Dino Furacão

Personal information
- Full name: Raimundo Nonato Magalhães Barreto
- Date of birth: May 4, 1961 (age 64)
- Place of birth: Brazil
- Position(s): Striker

Senior career*
- Years: Team / Apps / (Gls)
- 1982–1984: Bahia
- 1985: XV de Jaú
- 1985: São Bento
- 1986–1987: Santos / 19 / (9)
- 1987–1990: Nacional / 70 / (13)
- 1990–1994: Beira-Mar / 127 / (28)
- 1994–1995: Vitória de Setúbal / 30 / (4)
- 1995–1996: Chaves / 7 / (2)

= Dino Furacão =

Brazilian footballer (born 1961)

Raimundo Nonato Magalhães Barreto (born 5 April 1964), known as Dino Furacão, is a Brazilian former footballer.

==Early life==

He was born in 1961 in Brazil. He played basketball as a child.

==Career==

He started his career with Brazilian side Bahia. In 1985, he signed for Brazilian side XV de Jaú. After that, he signed for Brazilian side São Bento. In 1986, he signed for Brazilian side Santos.
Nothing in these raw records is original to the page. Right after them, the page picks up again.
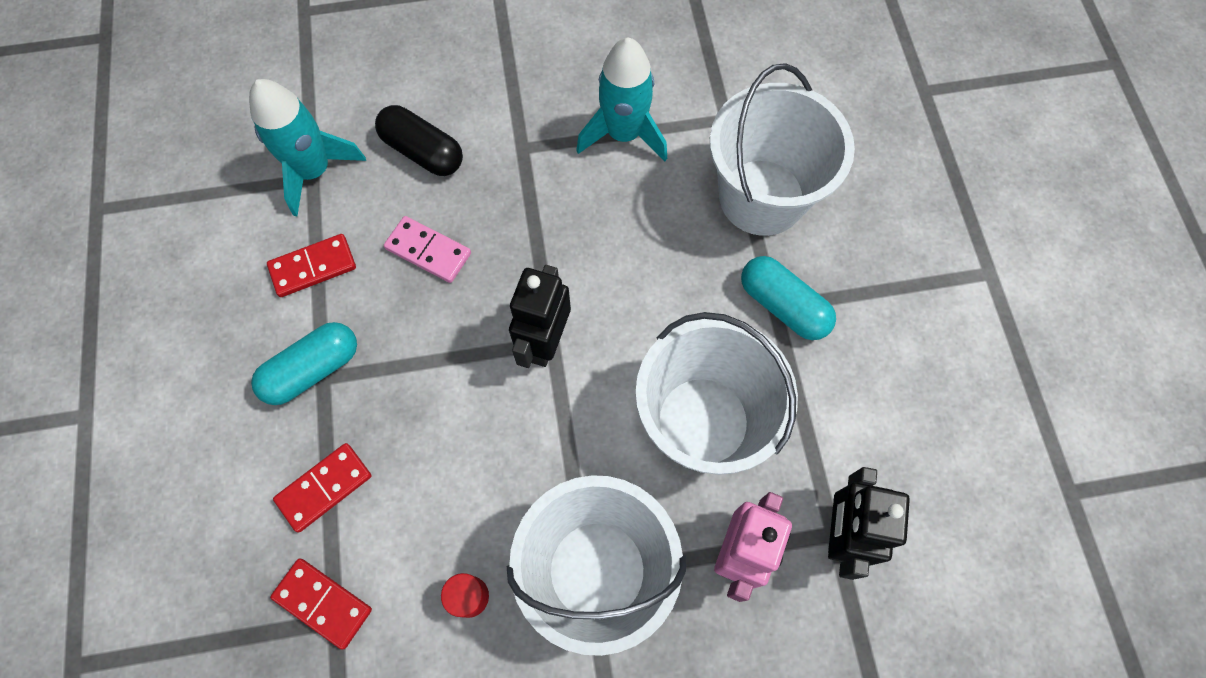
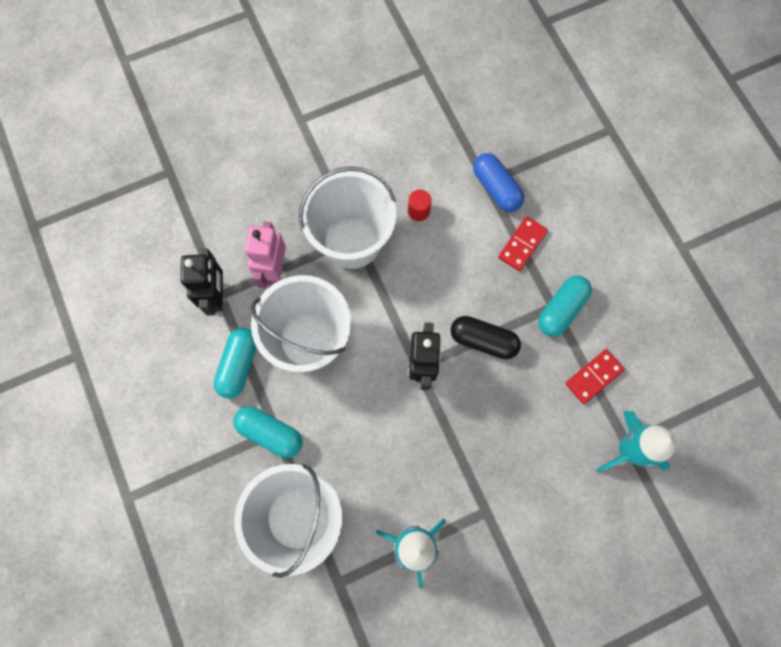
camera: 165 degrees right, 5 degrees up
(323, 603) = (496, 188): red domino -> blue capsule
(423, 152) = (558, 488): black capsule -> black capsule (483, 340)
(428, 251) = (522, 409): pink domino -> none
(816, 411) = (239, 365): none -> turquoise capsule

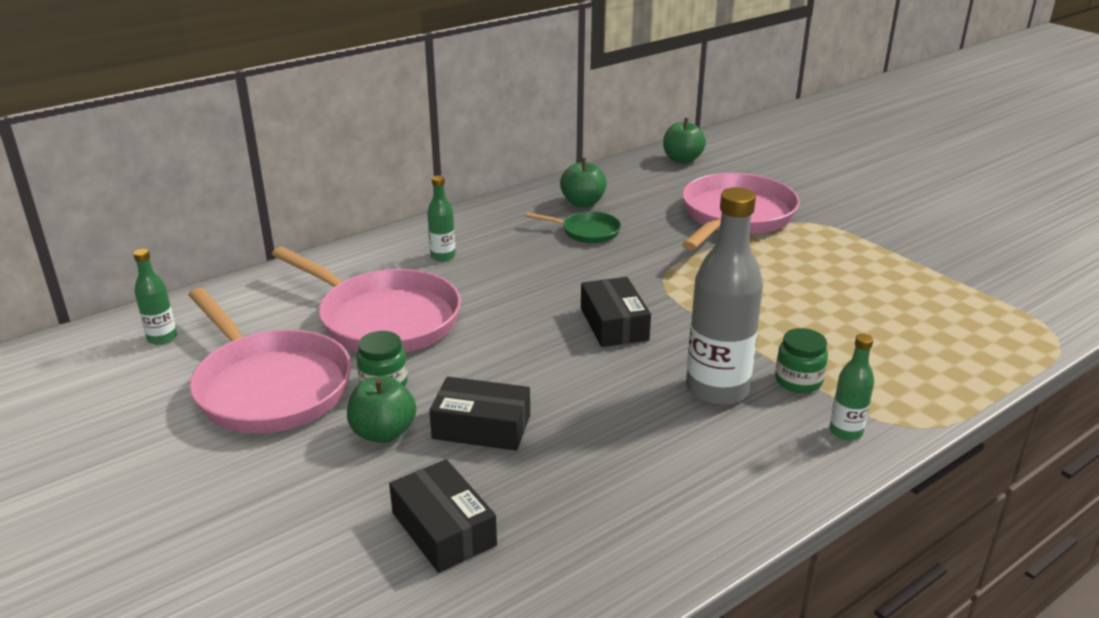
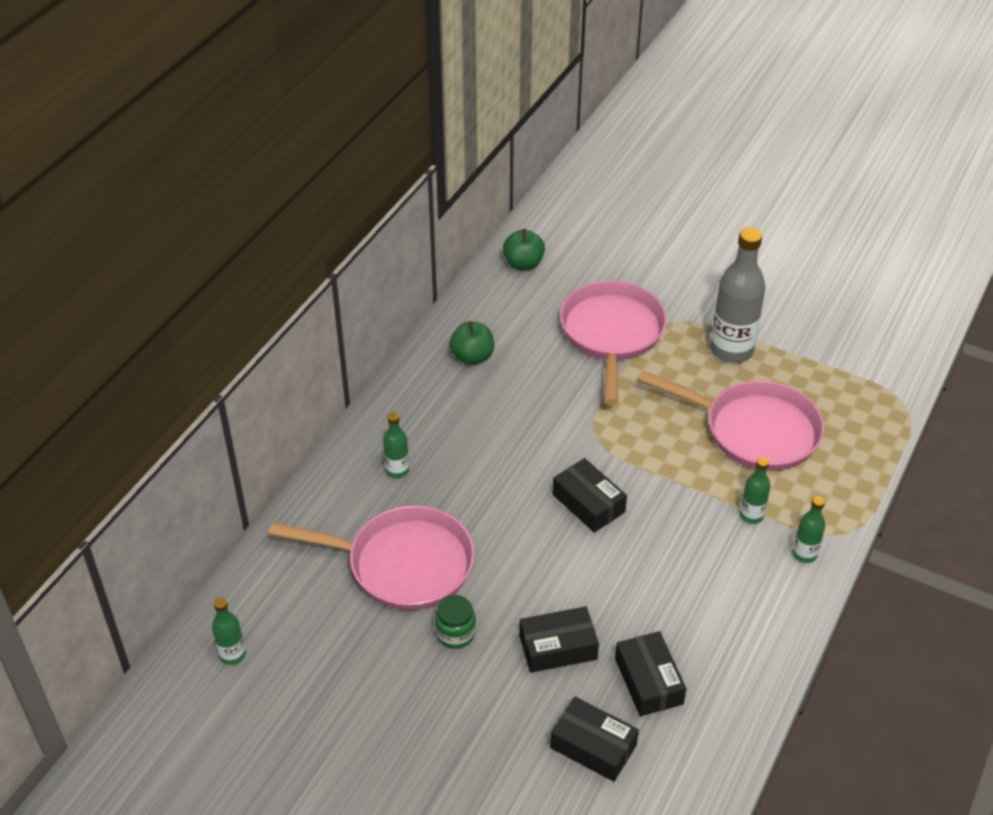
camera: 25 degrees left, 15 degrees up
(269, 386) = (368, 670): pink pan -> pink pan (754, 430)
(383, 433) = (491, 681): green apple -> none
(561, 489) = (649, 681): none -> black box
(586, 232) = (499, 396): green pan -> none
(716, 389) = (700, 546): grey bottle -> grey bottle (731, 350)
(798, 381) = (751, 515): green jar -> green bottle

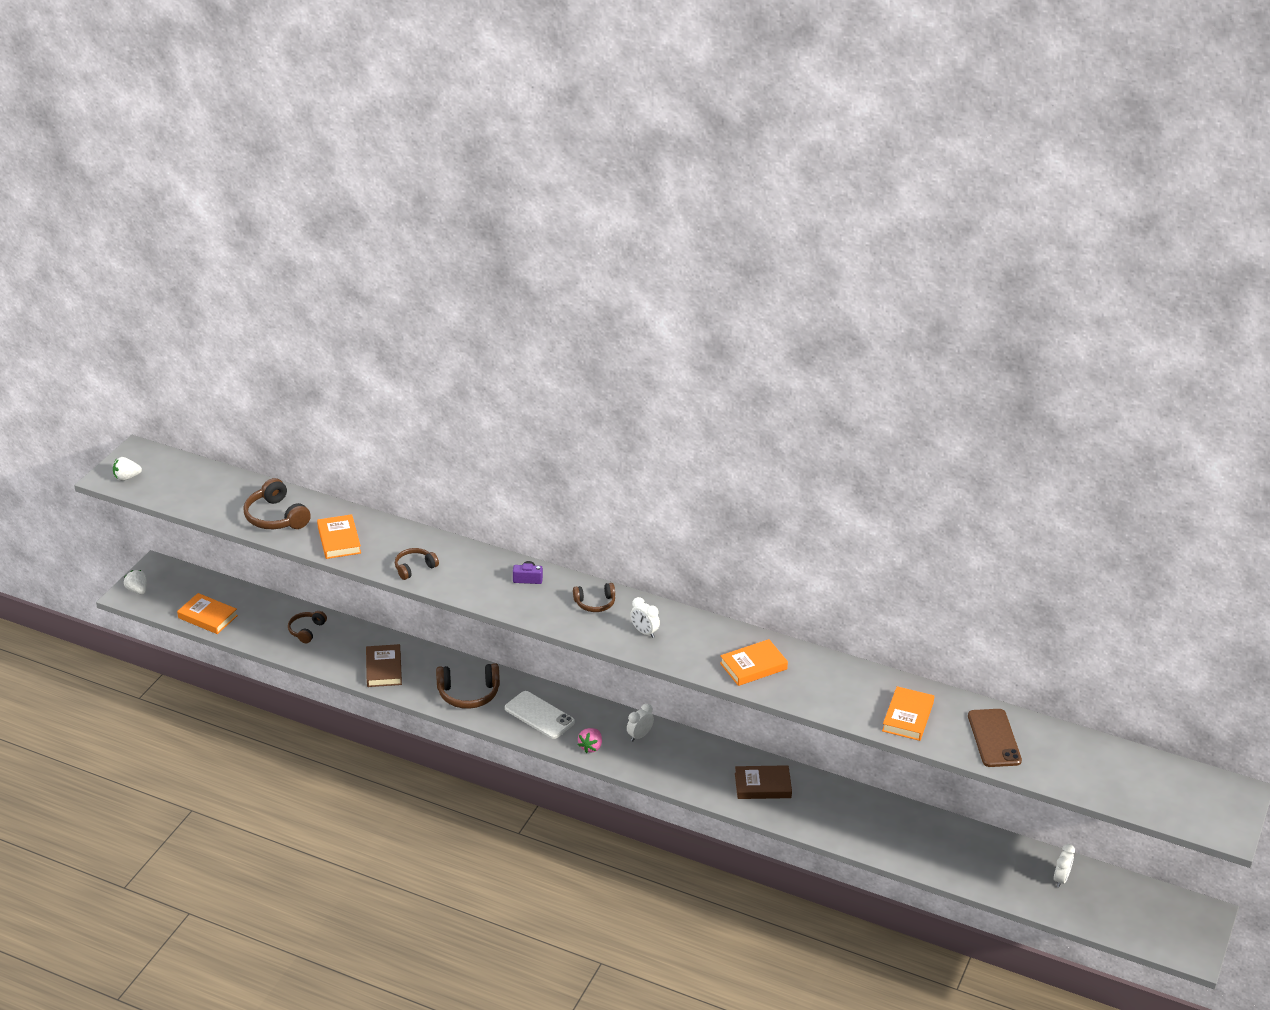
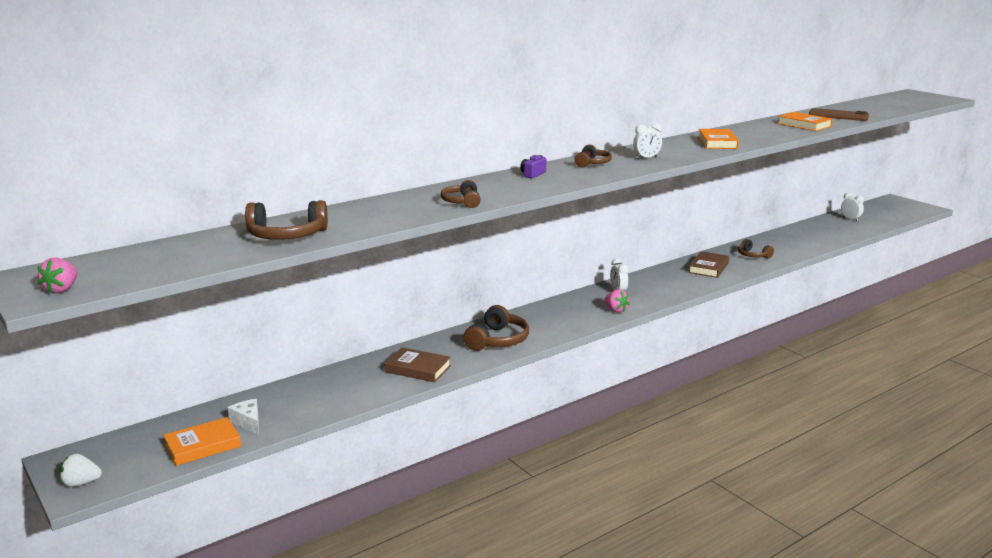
camera: 60 degrees left, 15 degrees down
(127, 477) = (62, 289): white strawberry -> pink strawberry
(249, 621) = (248, 422): none -> white cheese
(306, 630) = (308, 394): brown headphones -> brown headphones (753, 255)
(339, 540) = (372, 219): orange book -> none
(539, 715) = (557, 319): white phone -> none

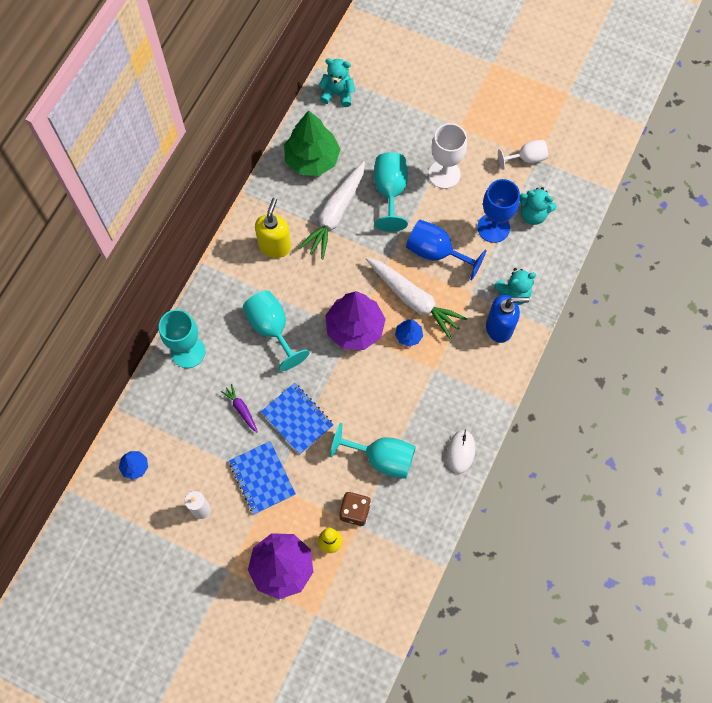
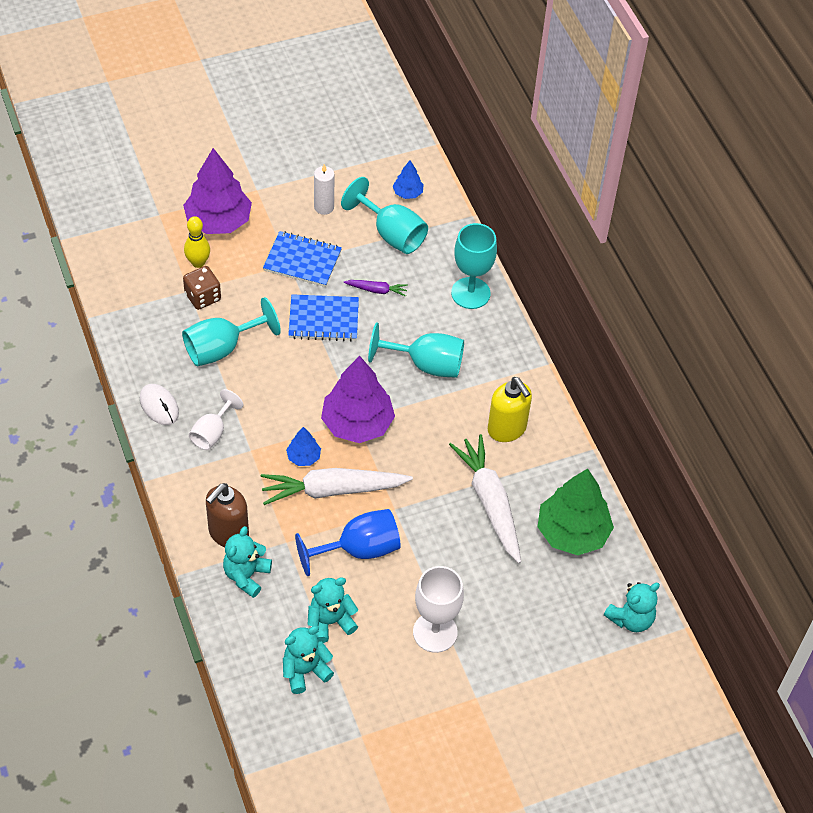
camera: 130 degrees right, 15 degrees down
(390, 191) = (466, 568): turquoise goblet -> turquoise goblet (391, 234)
(493, 227) = (330, 622): blue goblet -> turquoise teddy bear
(499, 327) = (228, 533): blue soap dispenser -> brown soap dispenser
(526, 158) = (372, 726): white goblet -> white goblet (212, 432)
In 1987, he signed for Portuguese side Nacional. In 1990, he signed for Portuguese side Beira-Mar. In 1994, he signed for Portuguese side Vitória de Setúbal. In 1995, he signed for Portuguese side Chaves.

==Personal life==

He studied accounting. He has worked as a private school teacher.